2. Programmable thermostats

Programmable thermostats

Shutterstock Licensed Photo – By Olivier Le Moal

Programmable thermostats have tremendous potential to save money and minimize unnecessary energy usage. About 45 percent of a home’s energy is earmarked for heating and cooling needs with a large fraction of that wasted on unoccupied spaces. Programmable thermostats can automatically lower the heat overnight or shut off the air conditioning when you go to work.

Every degree Fahrenheit you lower the thermostat equates to 1 percent less energy use, which amounts to considerable savings over the course of a year. When used correctly, programmable thermostats reduce heating and cooling bills by 10 to 30 percent.
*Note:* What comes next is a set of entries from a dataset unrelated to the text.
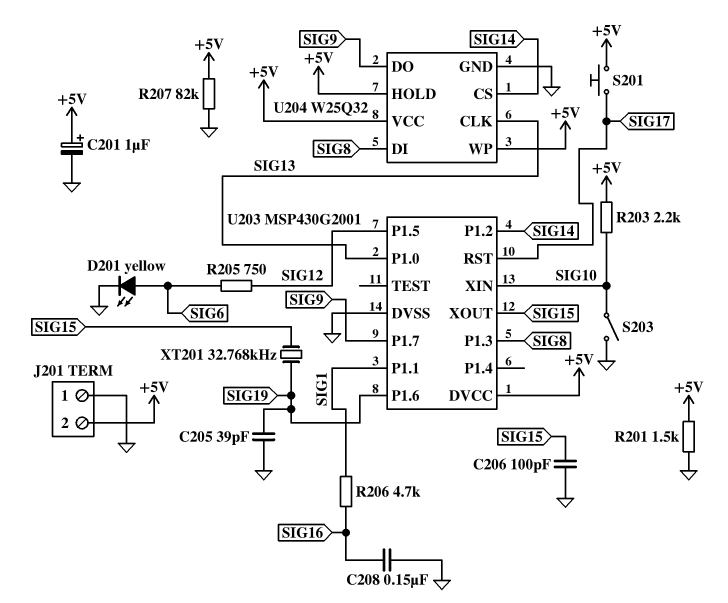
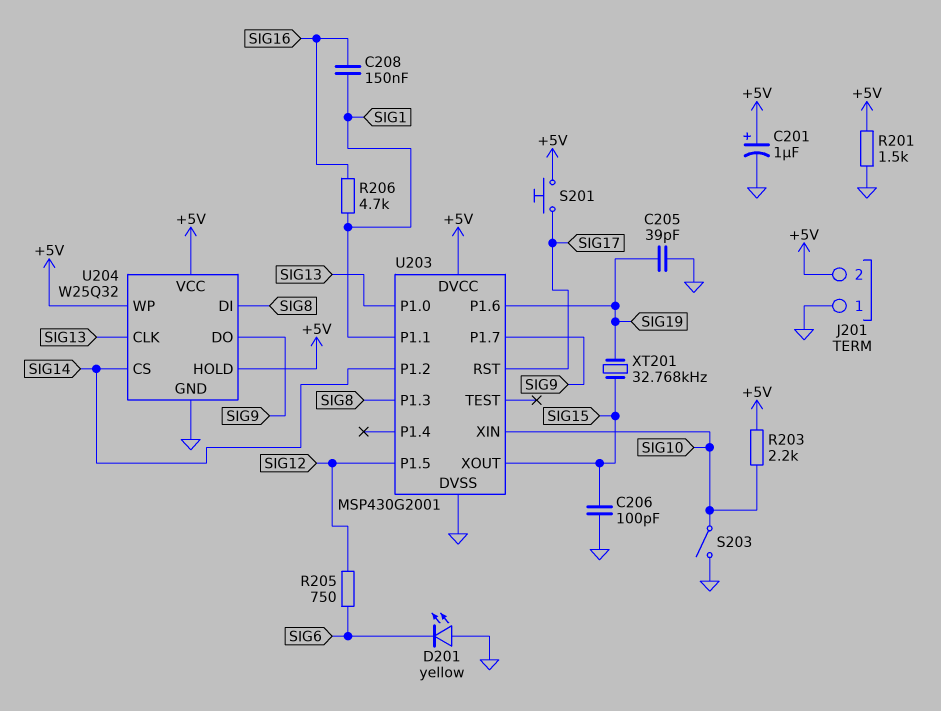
C208: 150nF (GND, SIG16) -> 150nF (SIG1, SIG16)
D201: LED yellow (A SIG6, K GND) -> LED yellow (A GND, K SIG6)
R207: 82k (+5V, GND) -> none

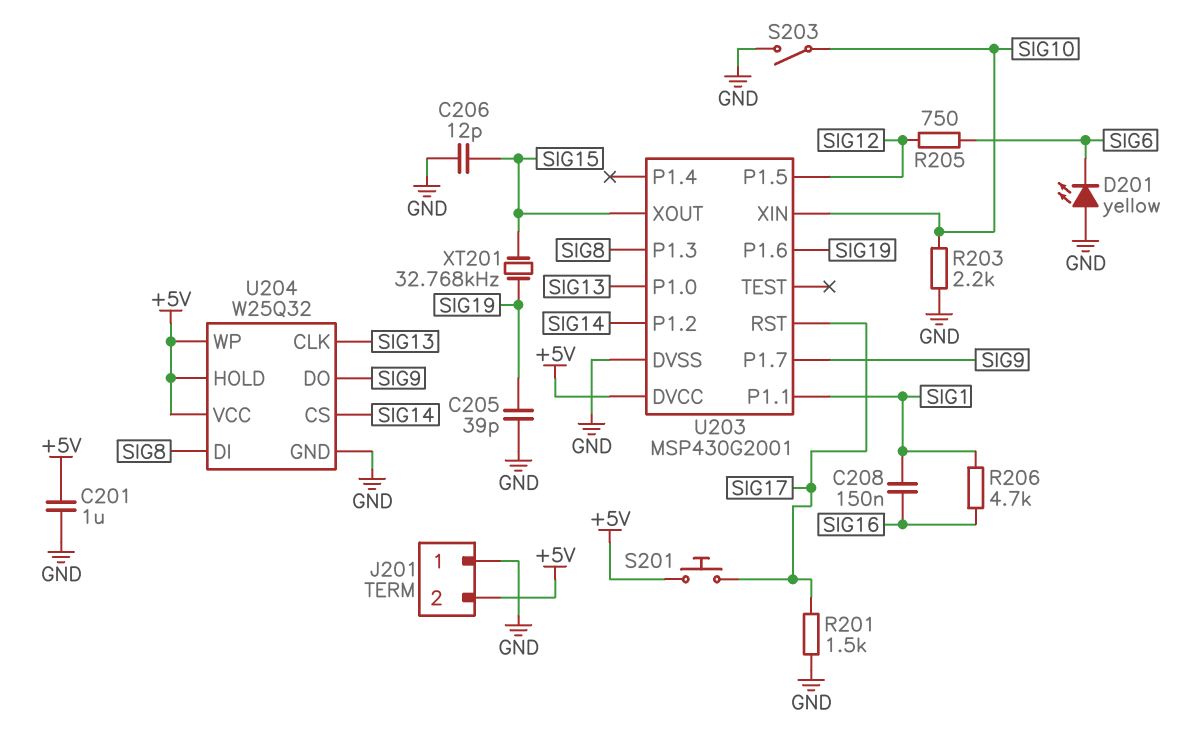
C201: 1uF (plus +5V, minus GND) -> 1uF (+5V, GND)
C206: 100pF (GND, SIG15) -> 12pF (GND, SIG15)
R201: 1.5k (+5V, GND) -> 1.5k (GND, SIG17)
R203: 2.2k (+5V, SIG10) -> 2.2k (GND, SIG10)

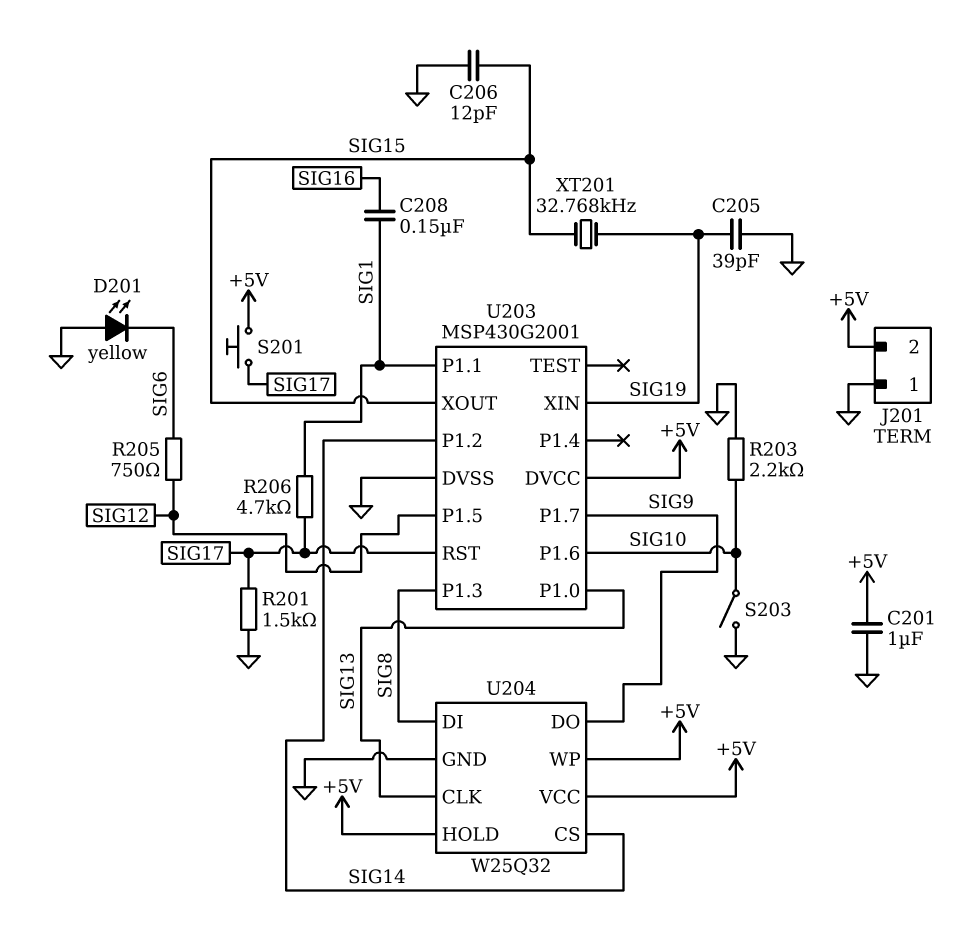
R206: 4.7k (SIG1, SIG16) -> 4.7k (SIG1, SIG17)
U203 pin P1.6: SIG19 -> SIG10
U203 pin XIN: SIG10 -> SIG19

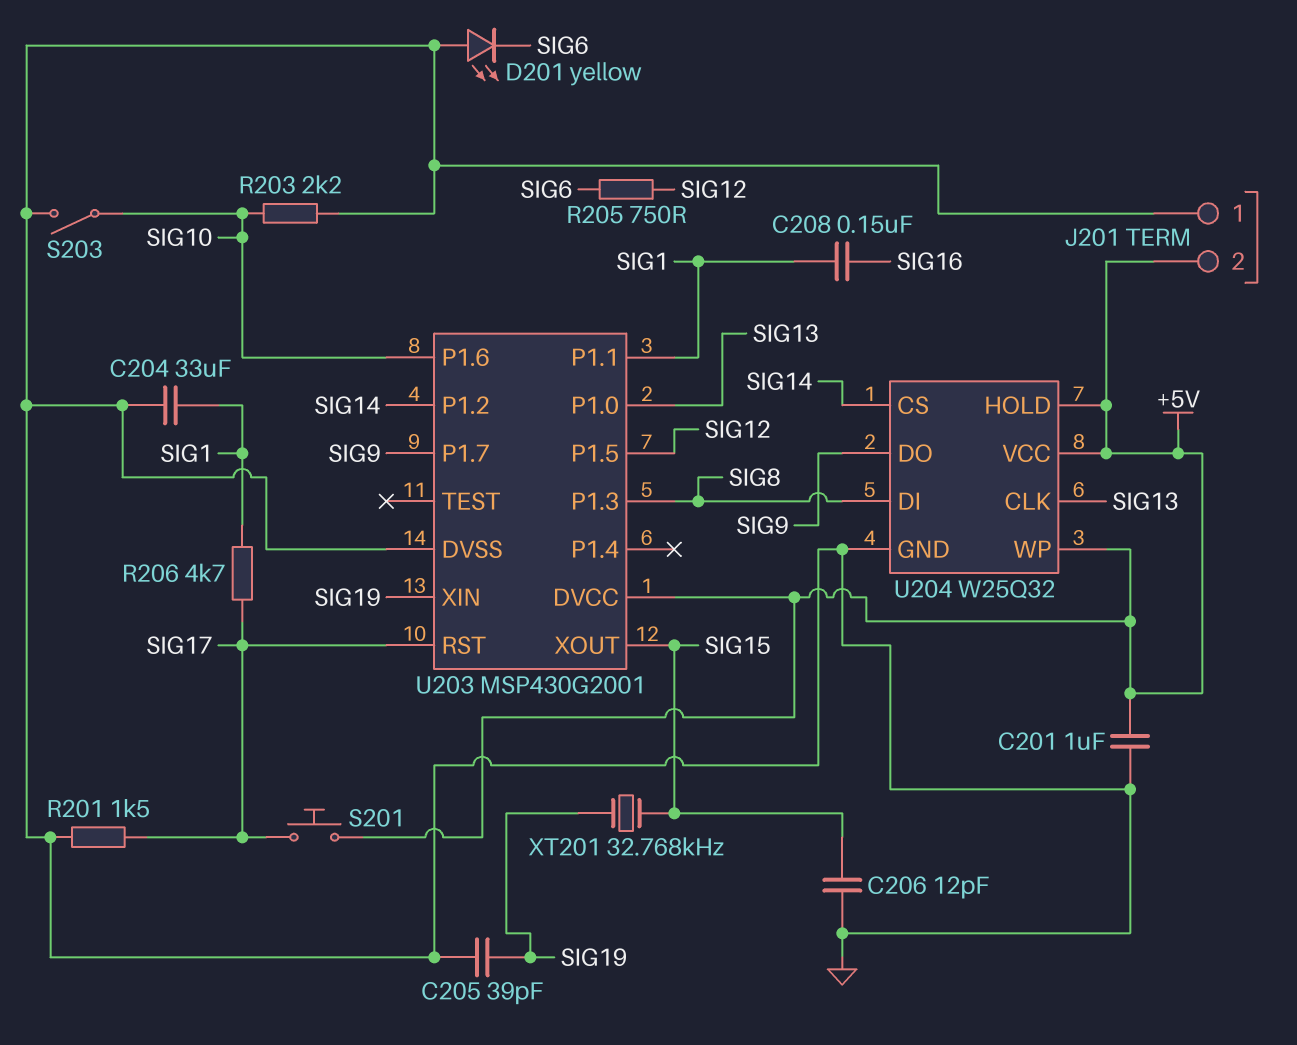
C204: none -> 33uF (GND, SIG1)

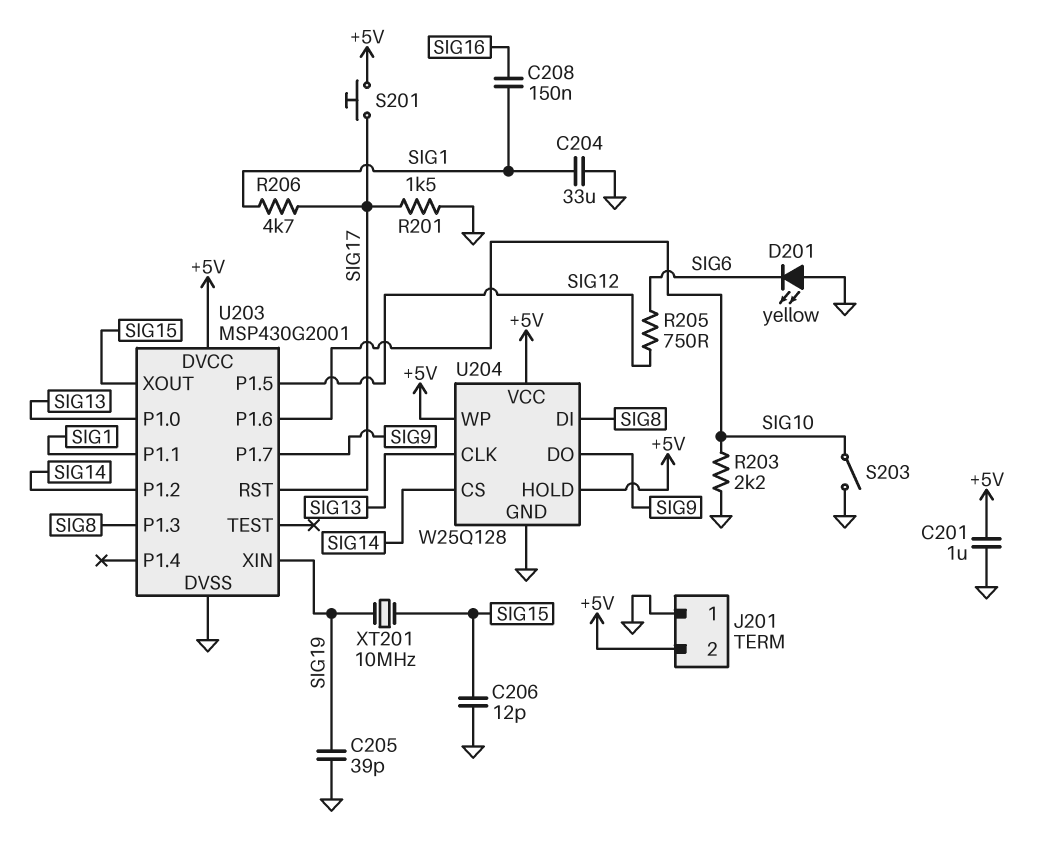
U204: W25Q32 -> W25Q128
XT201: 32.768kHz (SIG15, SIG19) -> 10MHz (SIG15, SIG19)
Of course, the same result can be achieved by manually adjusting your thermostats to coincide with your activities, just make sure you remember to do it!
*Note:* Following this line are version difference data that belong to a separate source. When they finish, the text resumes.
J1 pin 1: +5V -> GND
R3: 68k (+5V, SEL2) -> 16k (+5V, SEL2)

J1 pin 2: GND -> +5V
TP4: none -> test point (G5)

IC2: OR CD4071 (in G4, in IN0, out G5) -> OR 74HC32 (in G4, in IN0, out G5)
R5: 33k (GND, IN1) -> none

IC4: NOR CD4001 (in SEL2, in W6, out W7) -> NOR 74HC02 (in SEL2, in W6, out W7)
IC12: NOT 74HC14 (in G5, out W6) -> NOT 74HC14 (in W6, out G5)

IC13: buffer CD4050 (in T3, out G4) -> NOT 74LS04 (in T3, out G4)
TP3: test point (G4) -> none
3. Low-flow water hardware

With the current focus on carbon emissions and climate change, we typically equate environmental stability to lower energy use, but fresh water shortage is an equal threat. Installing low-flow hardware for toilets and showers, particularly in drought prone areas, is an inexpensive and easy way to cut water consumption by 50 percent and save as much as $145 per year.

Older toilets use up to 6 gallons of water per flush, the equivalent of an astounding 20.1 gallons per person each day. This makes them the biggest consumer of indoor water. New low-flow toilets are standardized at 1.6 gallons per flush and can save more than 20,000 gallons a year in a 4-member household.

Similarly, low-flow shower heads can decrease water consumption by 40 percent or more while also lowering water heating bills and reducing CO2 emissions. Unlike early versions, new low-flow models are equipped with excellent pressure technology so your shower will be no less satisfying.

4. Energy efficient light bulbs

An average household dedicates about 5 percent of its energy use to lighting, but this value is dropping thanks to new lighting technology. Incandescent bulbs are quickly becoming a thing of the past. These inefficient light sources give off 90 percent of their energy as heat which is not only impractical from a lighting standpoint, but also raises energy bills even further during hot weather.

New LED and compact fluorescent options are far more efficient and longer lasting. Though the upfront costs are higher, the long term environmental and financial benefits are well worth it. Energy efficient light bulbs use as much as 80 percent less energy than traditional incandescent and last 3 to 25 times longer producing savings of about $6 per year per bulb.

5. Installing solar panels

Adding solar panels may not be the easiest, or least expensive, sustainability upgrade for your home, but it will certainly have the greatest impact on both your energy bills and your environmental footprint. Installing solar panels can run about $15,000 – $20,000 upfront, though a number of government incentives are bringing these numbers down. Alternatively, panels can also be leased for a much lower initial investment.

Once operational, a solar system saves about $600 per year over the course of its 25 to 30-year lifespan, and this figure will grow as energy prices rise. Solar installations require little to no maintenance and increase the value of your home.

From an environmental standpoint, the average five-kilowatt residential system can reduce household CO2 emissions by 15,000 pounds every year. Using your solar system to power an electric vehicle is the ultimate sustainable solution serving to reduce total CO2 emissions by as much as 70%!

These days, being environmentally responsible is the hallmark of a good global citizen and it need not require major sacrifices in regards to your lifestyle or your wallet. In fact, increasing your home’s sustainability is apt to make your residence more livable and save you money in the long run. The five projects listed here are just a few of the easy ways to reduce both your environmental footprint and your energy bills. So, give one or more of them a try; with a small budget and a little know-how, there is no reason you can’t start today.